Architecture - auraz/autodoc_ai GitHub Wiki

Architecture

This document provides an overview of the architecture for the autodoc_ai tool, explaining how the various components work together.

System Overview

autodoc_ai is designed with a modular architecture that follows the single responsibility principle. The system processes git repository information, sends it to OpenAI's API, and formats the results for user consumption.

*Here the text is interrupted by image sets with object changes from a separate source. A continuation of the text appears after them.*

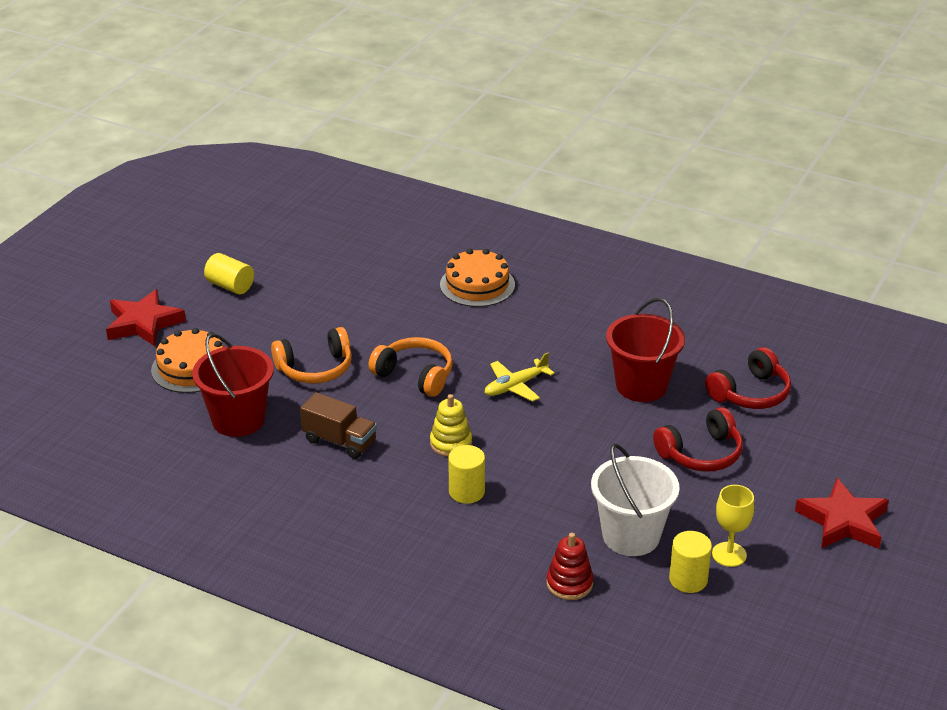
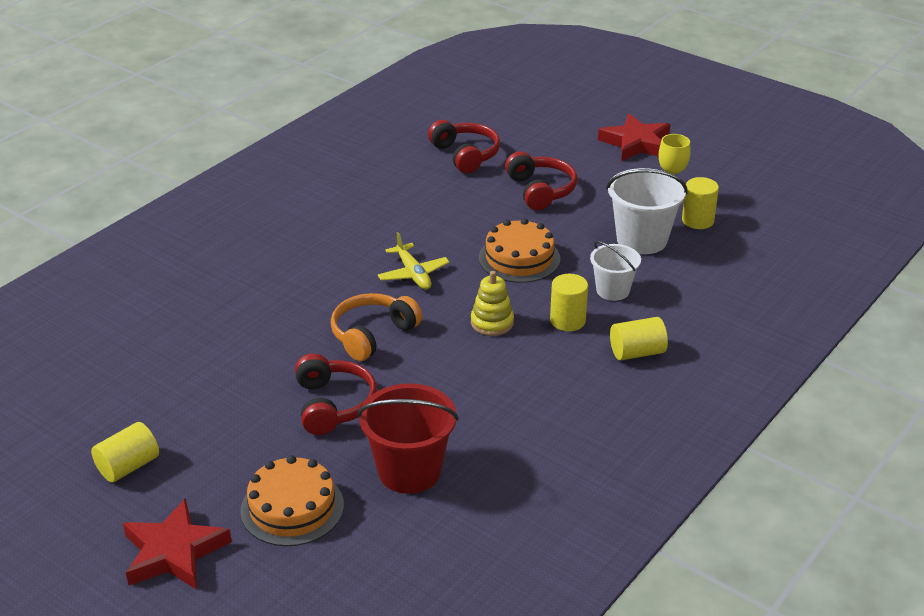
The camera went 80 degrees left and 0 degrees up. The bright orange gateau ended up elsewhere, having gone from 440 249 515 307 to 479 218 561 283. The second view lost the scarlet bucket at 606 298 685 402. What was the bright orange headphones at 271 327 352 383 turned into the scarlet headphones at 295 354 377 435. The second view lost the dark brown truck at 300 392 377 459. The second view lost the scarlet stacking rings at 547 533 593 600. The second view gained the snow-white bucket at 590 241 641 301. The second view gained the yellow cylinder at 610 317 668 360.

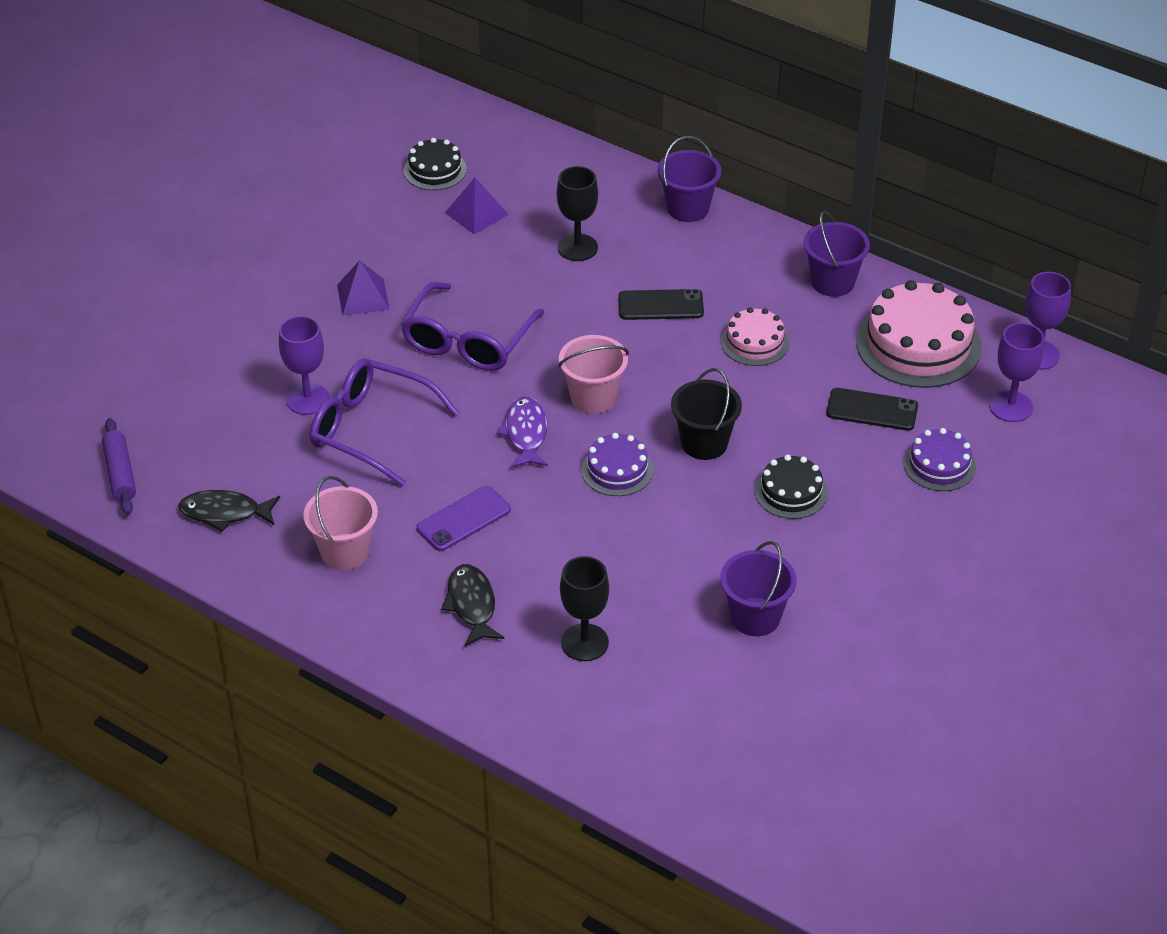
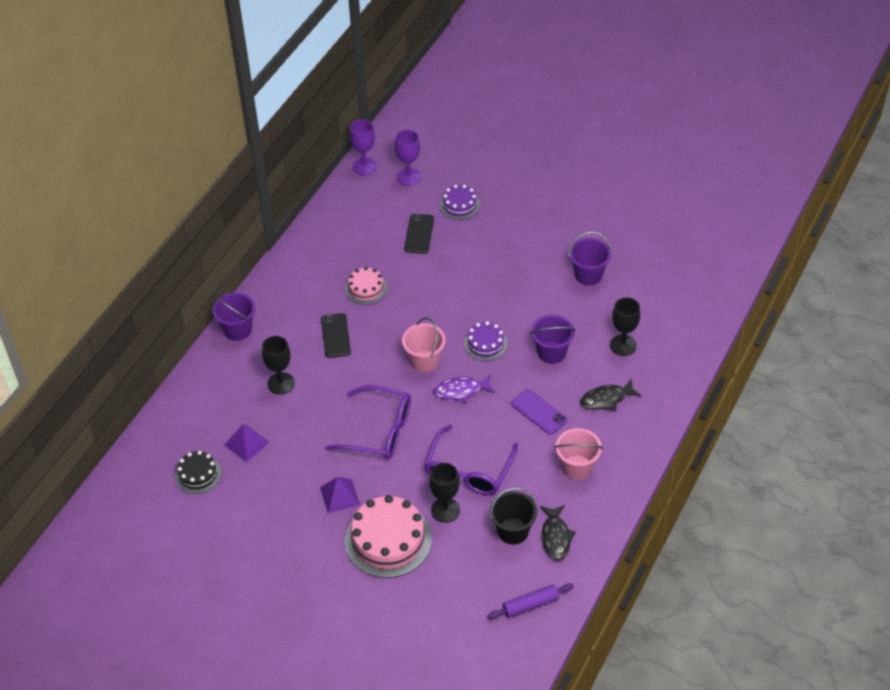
The camera went 95 degrees left and 5 degrees up. The purple bucket ended up elsewhere, having gone from 804 211 870 297 to 530 315 575 364. The rosy gateau ended up elsewhere, having gone from 856 280 982 388 to 345 495 432 578. What was the purple chalice at 279 316 330 415 turned into the jet-black chalice at 429 463 460 523. The jet-black bucket ended up elsewhere, having gone from 671 368 742 460 to 490 487 537 545. The second view lost the jet-black gateau at 755 455 828 519.

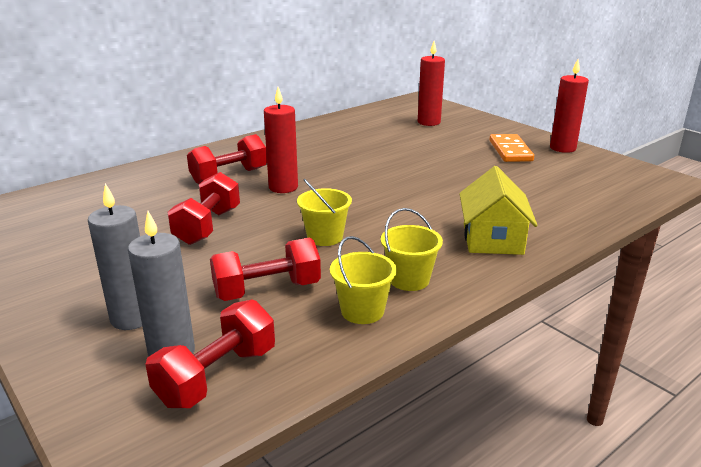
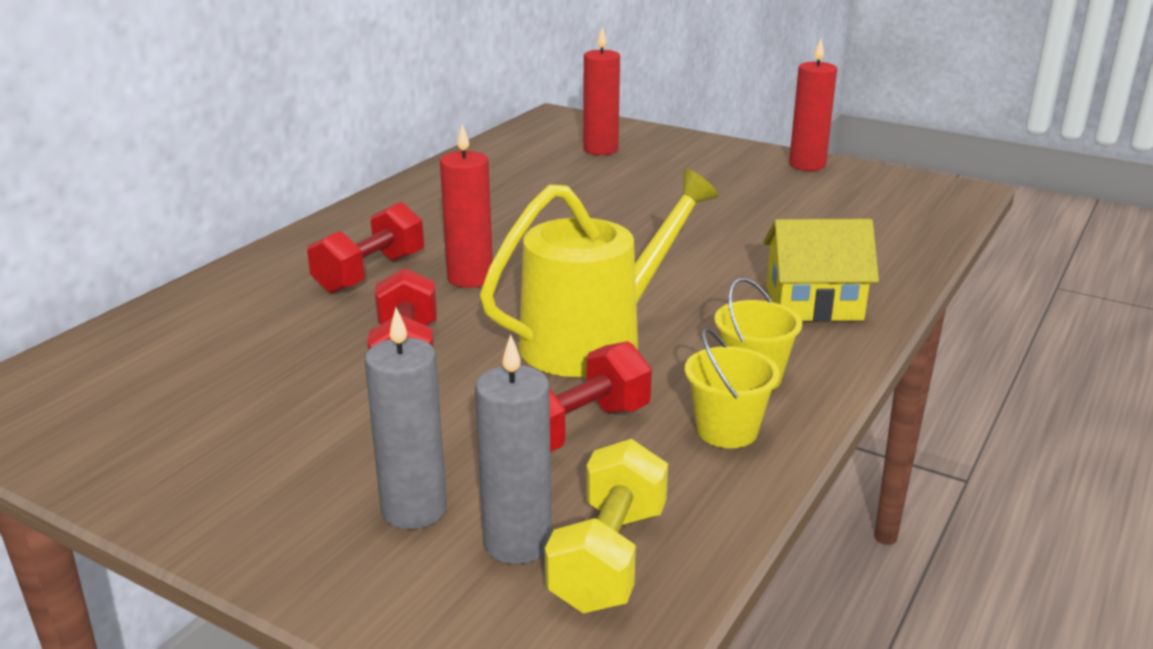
The camera went 20 degrees left and 0 degrees up. The second view lost the bright orange domino at 489 134 534 162. The yellow cottage at 459 166 538 255 ended up facing another way, 75 degrees counterclockwise from before. Where the yellow bucket stood at 297 179 352 246, the yellow watering pot came to stand at 480 169 719 377. What was the scarlet dumbbell at 145 300 275 408 turned into the yellow dumbbell at 545 439 668 613.

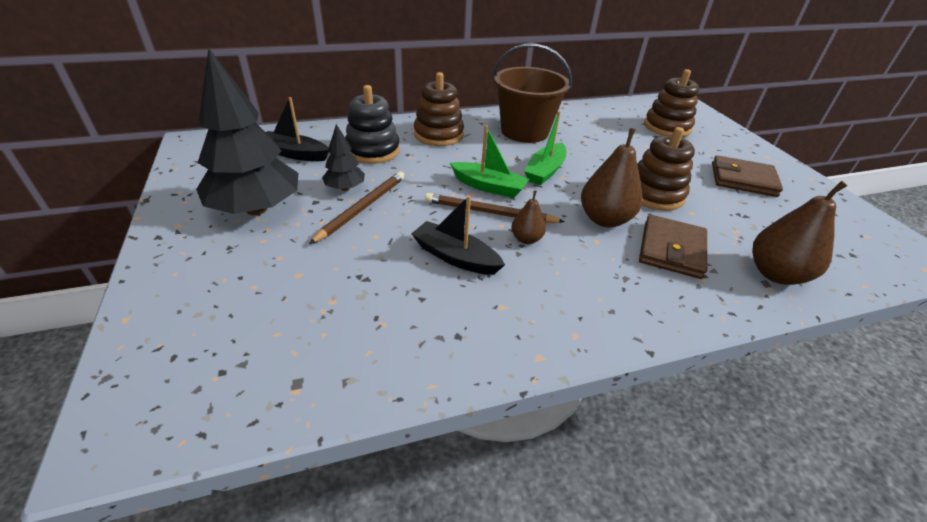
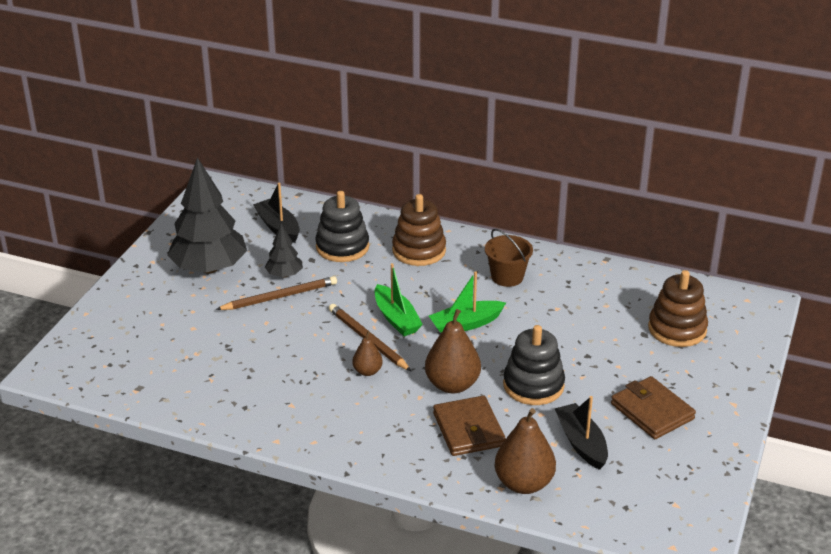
The camera went 40 degrees right and 5 degrees down. The size of the dark brown bucket at 493 44 572 143 changed by a factor of 0.59. What was the dark brown stacking rings at 637 127 695 211 turned into the jet-black stacking rings at 503 325 565 405. The jet-black toy boat ended up elsewhere, having gone from 411 195 505 275 to 555 396 608 470. The dark brown billfold at 639 215 707 279 ended up facing another way, 75 degrees counterclockwise from before.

┌─────────────┐     ┌──────────────┐     ┌─────────────┐     ┌─────────────┐
│ Git Content │ ──► │ Text         │ ──► │ OpenAI API  │ ──► │ Formatted   │
│ Extraction  │     │ Processing   │     │ Interaction │     │ Output      │
└─────────────┘     └──────────────┘     └─────────────┘     └─────────────┘

Core Components

1. CLI Interface

The entry point for the application, responsible for:

  • Parsing command-line arguments
  • Validating user input
  • Orchestrating the workflow
  • Providing feedback to the user

2. Git Content Extraction

Interfaces with the git repository to:

  • Extract changes between commits
  • Read file contents
  • Determine what has been added, modified, or deleted
  • Handle different file paths and encodings

3. Text Processing Pipeline

Processes extracted text using a pipeline pattern:

  • Filters out non-relevant content
  • Truncates content to stay within token limits
  • Organizes content for optimal prompt structure
  • Manages different file types appropriately

4. OpenAI API Client

Manages communication with the OpenAI API:

  • Handles authentication
  • Constructs appropriate prompts
  • Sends requests with proper parameters
  • Processes API responses
  • Implements error handling and retries

5. Output Formatter

Transforms API responses into the final output:

  • Formats markdown content
  • Applies consistent styling
  • Handles escape characters
  • Writes to the appropriate output destination

Data Flow

  1. Input Collection: CLI arguments and git repository state
  2. Content Extraction: Repository content is read and processed
  3. Prompt Construction: Content is formatted into prompt templates
  4. API Request: Prompt is sent to OpenAI API
  5. Response Processing: API response is parsed and validated
  6. Output Generation: Formatted README or commit message is produced

Design Patterns

Pipeline Pattern

The core processing logic uses the pipeline pattern (implemented with pipetools) to create a series of transformations that data flows through. This allows for:

  • Clear separation of concerns
  • Testability of individual steps
  • Easy addition of new processing steps
  • Functional programming style
extract_content >> filter_content >> truncate_to_token_limit >> format_prompt >> call_api >> format_response

Dependency Injection

Key components are designed with dependency injection to facilitate:

  • Testing with mock dependencies
  • Configuration changes without code modification
  • Clearer separation of responsibilities

Factory Pattern

Used for creating different types of processors based on file types or processing needs.

Code Organization

Package Structure

autodoc_ai/
├── __init__.py           # Package initialization
├── cli.py                # Command-line interface
├── config.py             # Configuration management
├── content_extractor.py  # Git content extraction
├── openai_client.py      # OpenAI API interaction
├── pipeline/             # Pipeline components
│   ├── __init__.py
│   ├── filters.py        # Content filtering
│   ├── formatters.py     # Output formatting
│   └── processors.py     # Text processing
├── prompt.md             # Prompt template
└── utils/                # Utility functions
    ├── __init__.py
    ├── git.py            # Git-related utilities
    ├── logging.py        # Logging utilities
    └── token_counter.py  # Token counting for OpenAI

External Dependencies

  • openai: Core API client for OpenAI services
  • tiktoken: Token counting for prompt optimization
  • rich: Terminal output formatting and styling
  • pipetools: Functional pipeline construction

Error Handling

The application implements a comprehensive error handling strategy:

  • Graceful degradation when services are unavailable
  • User-friendly error messages
  • Detailed logging for debugging
  • Recovery mechanisms where possible

Configuration Management

Configuration is managed through:

  • Environment variables (OPENAI_API_KEY)
  • Command-line arguments
  • Default configurations for prompt templates

Testing Strategy

The architecture supports a comprehensive testing approach:

  • Unit tests for individual components
  • Integration tests for component interactions
  • Mock objects for external dependencies
  • Test fixtures for common test scenarios